Но не прошло и недели, как появился еще один подмастерье — Дитрих, родом из Швабии, и оба соперника исполнились безмолвной радости: в новичке они видели некое забавное мерило, которому могли противопоставить свое собственное скромное величие. Они собирались поставить бедного маленького шваба, по всей вероятности — сущего бездельника, лицом к лицу со своими добродетелями, хорошенько его потрепать, подобно двум львам, забавляющимся с мартышкой. Но как описать их удивление, когда шваб повел себя точно так же, как они сами, и повторилось то постепенное узнавание, которое произошло между ними обоими, но теперь участников уже было трое. Поэтому Иобст и баварец не только попали в странное положение перед своим третьим товарищем, но и отношения их между собой в корне изменились.

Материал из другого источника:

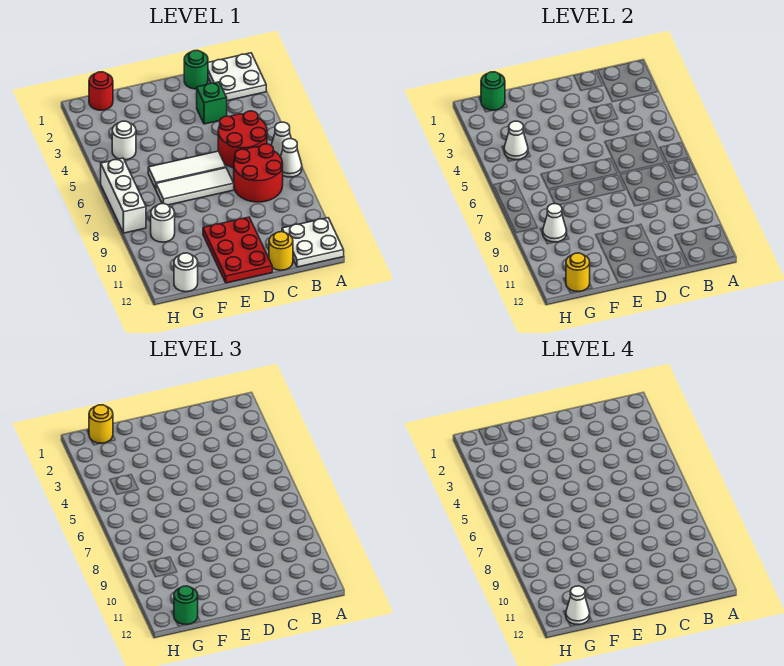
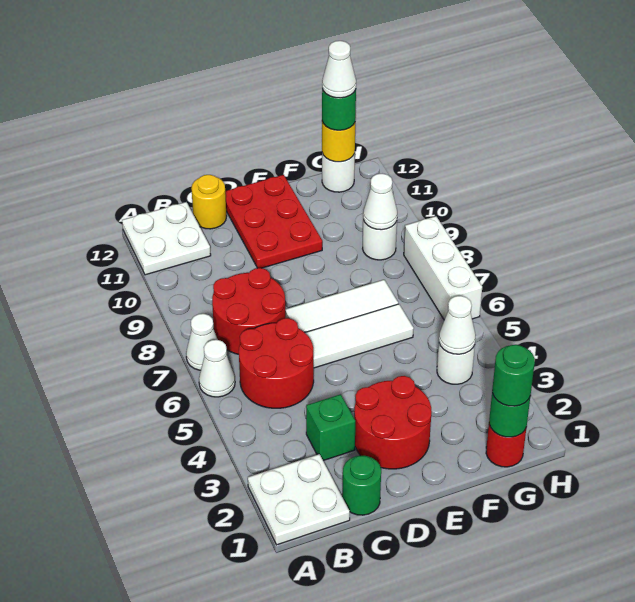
none -> red round brick D2:E3 level 1
yellow round brick G1 level 3 -> green round brick G1 level 3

Когда они положили шваба на середину кровати, тот сразу же выказал себя равным им по выдержке; он лежал прямо и спокойно, как спичка, так что между подмастерьями еще оставалось немного места, и одеяло покоилось на них, как лист бумаги на трех селедках.

Положение становилось серьезным. Все трое находились друг против друга в одинаковых условиях, как углы равнобедренного треугольника; дружеское общение между двумя из них стало невозможным; кончилось перемирие и веселое соперничество, каждый усердно старался кротостью и терпением выжить остальных как из кровати, так и из дома. Когда мастер заметил, что эти три чудака готовы сносить все, лишь бы сохранить место, он сбавил им плату и стал хуже кормить. А они работали еще прилежнее, так что хозяин, получив тем самым возможность пустить в оборот большие запасы дешевого товара и принимать все увеличивающиеся заказы, загребал теперь большие деньги руками безответных подмастерьев, представляющих для него настоящее золотое дно. Он распустил пояс пошире и стал играть видную роль в городке, а глупые подмастерья день и ночь выбивались из сил в темной мастерской, и каждый старался своим усердием выжить двух других. Шваб Дитрих был самый младший, но оказался из того же теста, что и оба его товарища; ему не хватало только сбережений, так как он еще слишком недавно начал свои странствования. Это обстоятельство могло бы внушить ему опасения, поскольку Иобст и Фридолин намного его опередили, если бы находчивый шваб не призвал на помощь некую волшебную силу, способную уравновесить их преимущества. Ему, как и его сотоварищам, были чужды всякие страсти, кроме всепоглощающего стремления устроиться именно в Зельдвиле и соблюдать свою выгоду; поэтому он замыслил влюбиться и посвататься к одной особе, которая имела приблизительно столько же денег, сколько хранили под плитами пола баварец и саксонец.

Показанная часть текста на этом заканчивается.